Identifying The Effects Of Drug Abuse On Your Relationships
The effects of drug abuse can be devastating. There are a number of physical and mental health problems that have been linked to drug use. Not only can a drug addiction damage your health and life, but it can also hurt the relationships that you have with your loved ones. Today, we’ll identify the effects of drug abuse on your relationships, and talk about how treatment can work to reverse those effects.
The Effects of Drug Abuse on Relationships
As a parent, you are a role model for your children. If your children see you doing something, then they may internalize that behavior and automatically think that it is acceptable for them to do. Even if you have talked to your children about the dangers of drug use, your words may lose meaning if you yourself use drugs.
Studies have shown that the children of parents who use drugs are more likely to grow up and use drugs themselves. These children are also more likely to become victims of abuse. Additionally, if you use drugs, then you may not be able to care for your children properly, thus impairing your long-term relationship.
One of the effects of drug abuse is financial hardship, which can quickly put a strain on your marriage. In fact, money problems are often the cause of divorce. You are also more likely to physically and verbally abuse your spouse if you use drugs, creating a very toxic relationship for both of you. Many marriages have ended because of the effects of drug abuse, but the damage is may not be irreparable.
Your friends may not want to hang around you if you use drugs. You may also abandon your friends to hang out with people who use drugs, making it even more difficult to break the cycle of use. Statistics show that you are more likely to commit crimes if you spend time with other people who use drugs. The ripple effect of these friendships can be very dangerous, leading to trouble with the law.
You may begin to miss days at work if you abuse drugs. Your co-workers may feel as though they have to cover up for you, and your job performance may begin to suffer as a result of the effects of drug abuse.

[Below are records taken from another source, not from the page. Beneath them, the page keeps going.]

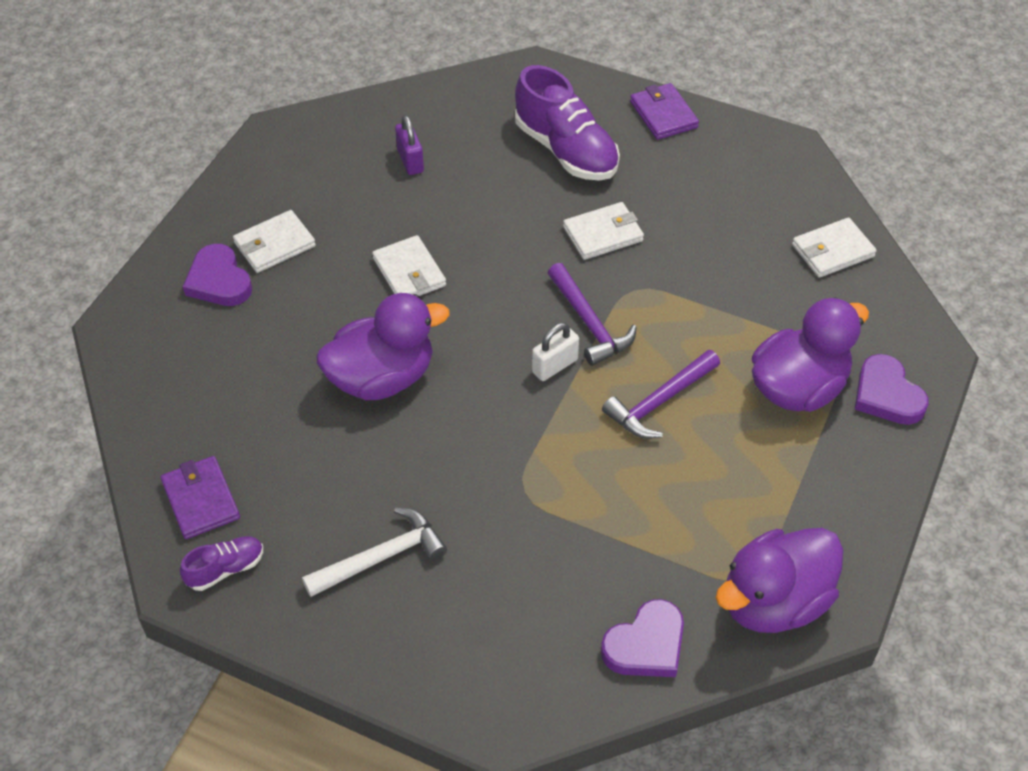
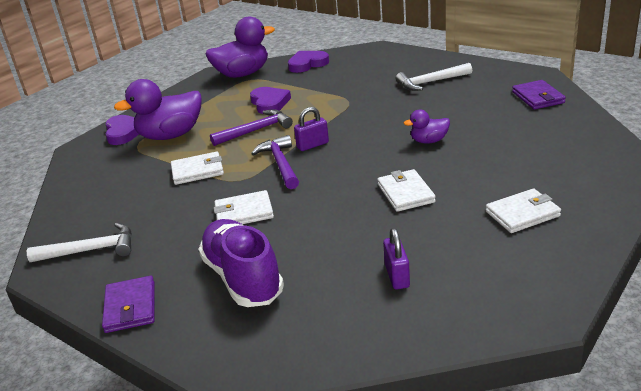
camera: 165 degrees left, 20 degrees down
(219, 281) = (564, 192): purple heart -> purple heart (269, 103)
(225, 569) = (515, 78): purple shoe -> none
(382, 378) = (429, 141): purple duck -> purple duck, size x0.51
(554, 366) = (312, 145): white padlock -> purple padlock
(757, 174) = (91, 250): none -> white hammer
(832, 251) = (84, 197): white wallet -> white wallet (198, 171)

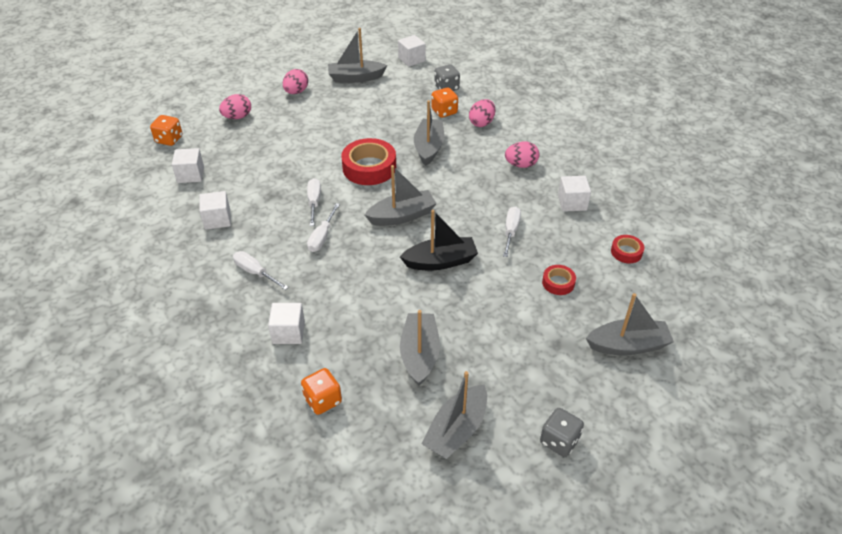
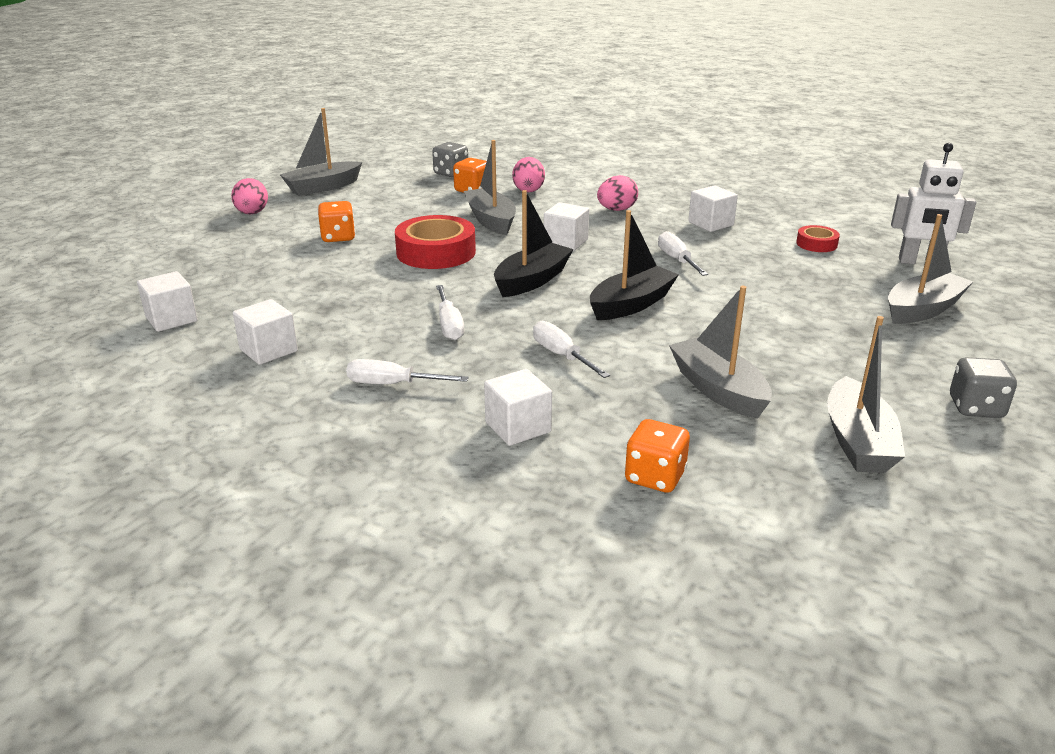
camera: 30 degrees left, 15 degrees down
(169, 139) = (94, 294): orange dice -> orange dice (338, 237)
(237, 117) = (187, 251): pink egg -> none
(314, 202) = (398, 298): white screwdriver -> white screwdriver (562, 356)
(402, 216) = (532, 280): grey boat -> black boat
(411, 59) = (379, 161): white cube -> white cube (565, 242)
(558, 283) = (784, 284): red tape -> none
(683, 300) = (920, 262): none -> white robot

If you miss too many days at work and your work performance is poor, then you could lose your job. Additionally, many employers conduct random drug tests onsite, and operate under a zero-tolerance policy; if you test positive, you could be fired.
Unemployment can create more stress, increasing your likelihood of engaging in self-destructive behaviors such as overeating, cutting yourself, gambling, and suicide attempts. These things could, in turn, hurt your chances of finding another job.
It is very important to understand the effects of drug abuse. Drug use can damage the relationships that you have with your friends, spouse and children. It can also hurt your professional relationships, resulting in a loss of work. The sooner you seek help, the better your chances of repairing these relationships before it is too late.